With an anonymous tip, The BBC was able to follow the negotiation on the dark web and saw how the cybercriminals were able to extort $1.14 million from the institute.

According to them, the site where the ransom negotiation took place looked like any typical customer service website with a frequently asked questions (FAQ) tab and even a portion where visitors could get a “free” sample of the software they are offering. There’s a live chat option as well.

The biggest difference is the ominous countdown timer on the website ticking down to zero. It signified the time the hackers would either double the money they’re asking for, or delete all the data they were able to gather from the hack.

For the University of California, it could mean losing all the data they have gathered in their research against COVID-19.

The BBC was able to take screenshots of the negotiation where UCSF asked for an extension.

Netwalker noted how the university is making billions per year, so they initially asked for $3 million from the institute, to which the UCSF representative said that the coronavirus pandemic had been “financially devastating” for them, so they begged the hackers to accept a ransom of $780,000.

The hacker then replied and said that the money was too small, and if they publish their blog that includes all the sensitive data from the institute, they would lose more money than that.
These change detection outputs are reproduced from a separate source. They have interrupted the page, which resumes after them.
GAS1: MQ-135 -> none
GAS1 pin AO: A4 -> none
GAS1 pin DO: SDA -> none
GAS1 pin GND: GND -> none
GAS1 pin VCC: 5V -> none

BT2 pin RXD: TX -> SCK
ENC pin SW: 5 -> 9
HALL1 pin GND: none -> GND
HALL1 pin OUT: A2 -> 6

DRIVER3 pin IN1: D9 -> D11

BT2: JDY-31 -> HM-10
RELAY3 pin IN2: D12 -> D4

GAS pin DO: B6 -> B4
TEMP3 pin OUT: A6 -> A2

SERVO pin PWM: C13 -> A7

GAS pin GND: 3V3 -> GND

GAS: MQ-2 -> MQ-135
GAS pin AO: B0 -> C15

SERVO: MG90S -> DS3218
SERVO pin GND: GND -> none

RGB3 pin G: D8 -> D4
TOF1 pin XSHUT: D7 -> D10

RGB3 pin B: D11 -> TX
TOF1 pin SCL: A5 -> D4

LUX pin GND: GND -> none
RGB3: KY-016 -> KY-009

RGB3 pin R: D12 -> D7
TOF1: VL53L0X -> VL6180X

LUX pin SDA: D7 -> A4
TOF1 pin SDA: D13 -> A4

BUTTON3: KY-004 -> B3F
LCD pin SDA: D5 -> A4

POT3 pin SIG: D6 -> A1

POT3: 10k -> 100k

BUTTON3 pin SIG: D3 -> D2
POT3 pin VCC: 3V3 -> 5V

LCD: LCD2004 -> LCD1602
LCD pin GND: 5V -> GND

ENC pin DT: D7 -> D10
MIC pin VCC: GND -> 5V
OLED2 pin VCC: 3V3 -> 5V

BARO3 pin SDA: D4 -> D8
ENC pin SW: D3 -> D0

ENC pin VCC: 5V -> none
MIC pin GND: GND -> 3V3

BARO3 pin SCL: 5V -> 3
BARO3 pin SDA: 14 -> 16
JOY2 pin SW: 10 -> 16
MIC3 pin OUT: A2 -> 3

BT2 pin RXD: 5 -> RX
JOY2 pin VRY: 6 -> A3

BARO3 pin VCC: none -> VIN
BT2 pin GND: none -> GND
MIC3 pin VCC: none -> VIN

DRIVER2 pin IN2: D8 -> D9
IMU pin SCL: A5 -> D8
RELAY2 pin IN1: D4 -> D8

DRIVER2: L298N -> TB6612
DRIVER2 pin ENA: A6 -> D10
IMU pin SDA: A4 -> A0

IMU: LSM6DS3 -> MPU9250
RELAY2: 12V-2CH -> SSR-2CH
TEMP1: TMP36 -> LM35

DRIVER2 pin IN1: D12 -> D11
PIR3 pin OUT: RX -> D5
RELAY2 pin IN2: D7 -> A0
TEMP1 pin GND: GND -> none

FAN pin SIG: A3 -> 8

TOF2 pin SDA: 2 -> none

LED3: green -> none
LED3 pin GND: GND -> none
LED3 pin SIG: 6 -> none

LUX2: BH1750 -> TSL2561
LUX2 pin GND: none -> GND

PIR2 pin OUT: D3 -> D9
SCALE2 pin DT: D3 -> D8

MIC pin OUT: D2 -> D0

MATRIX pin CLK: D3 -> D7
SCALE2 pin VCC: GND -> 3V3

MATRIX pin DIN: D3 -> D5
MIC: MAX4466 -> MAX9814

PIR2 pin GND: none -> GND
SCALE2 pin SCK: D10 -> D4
The negotiation lasted a whole day, and finally, the negotiation ended with the final offer of $1,140,895.

UCSF is now working with the Federal Bureau of Investigation (FBI) with its investigation.

“The data that was encrypted is important to some of the academic work we pursue as a university serving the public good,” the university said.

“We, therefore, made the difficult decision to pay some portion of the ransom, approximately $1.14 million, to the individuals behind the malware attack in exchange for a tool to unlock the encrypted data and the return of the data they obtained.”